Former Nebraska baseball players were all over Camden Yards Wednesday.
Will Bolt, a player in the early 2000s and now coach was in the stands. Cody Ashe played was a Husker All-American in 2011, and now serves on the Baltimore Orioles staff. And Aaron Bummer, a member of the 2014 Big Ten All-Tournament team, was in the bullpen awaiting his relief appearance.
But on the mound at the start of the game were two very recent Huskers: Cade Povich and Spencer Schwellenbach. The two became the first pair of former Huskers to start a Major League Baseball game for opposing teams in the history of the game.

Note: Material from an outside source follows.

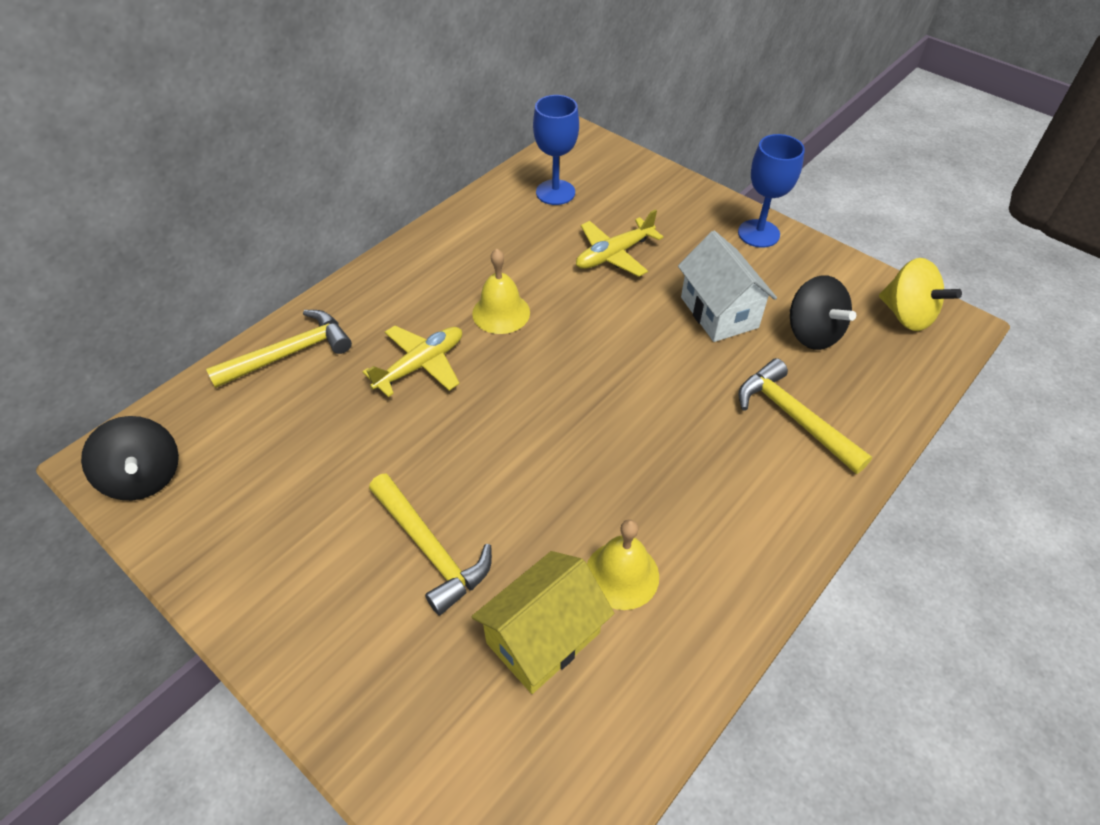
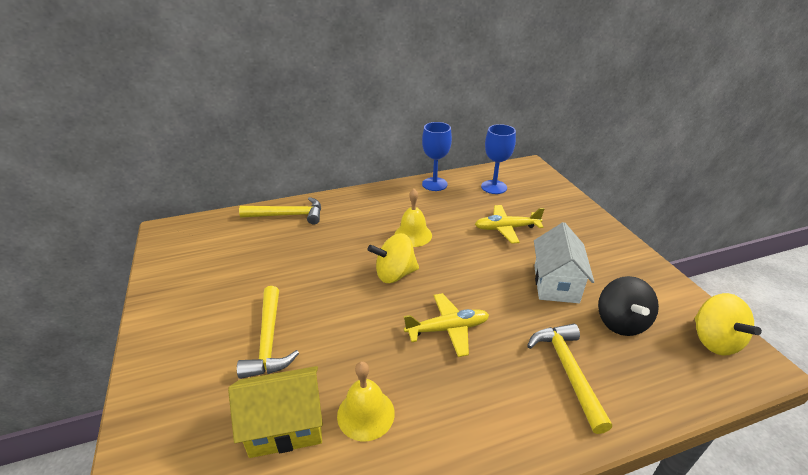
camera: 30 degrees right, 15 degrees down
(145, 477) = (175, 244): black spinning top -> none
(421, 365) = (347, 244): yellow plane -> yellow plane (448, 329)
(521, 382) = (395, 274): none -> yellow spinning top
(758, 233) = (618, 248): blue goblet -> blue goblet (434, 184)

“It’s like a proud papa,” Bolt told the Orioles on MASN broadcast team. “Knowing their journey and what they’ve been through… They’ve both worked extremely hard and they’re both from amazing families.
“To see them fulfill their dream, especially this quickly to get to the big leagues… very, very proud.”
Both players went 6.0 innings and threw exactly 89 pitches. Povich did not give up a run while allowing five hits and striking out six. Schwellenbach was tagged for a pair of runs on four hits, striking out three.
“If you’d have asked us back then, I probably woulda said no,” Schwellenbach told Bally Sports South ahead of the game on if young Schwellenbach and Povich would have believed they’d be facing each other in the MLB.
Neither pitcher factored in the decision as the Orioles won 4-2.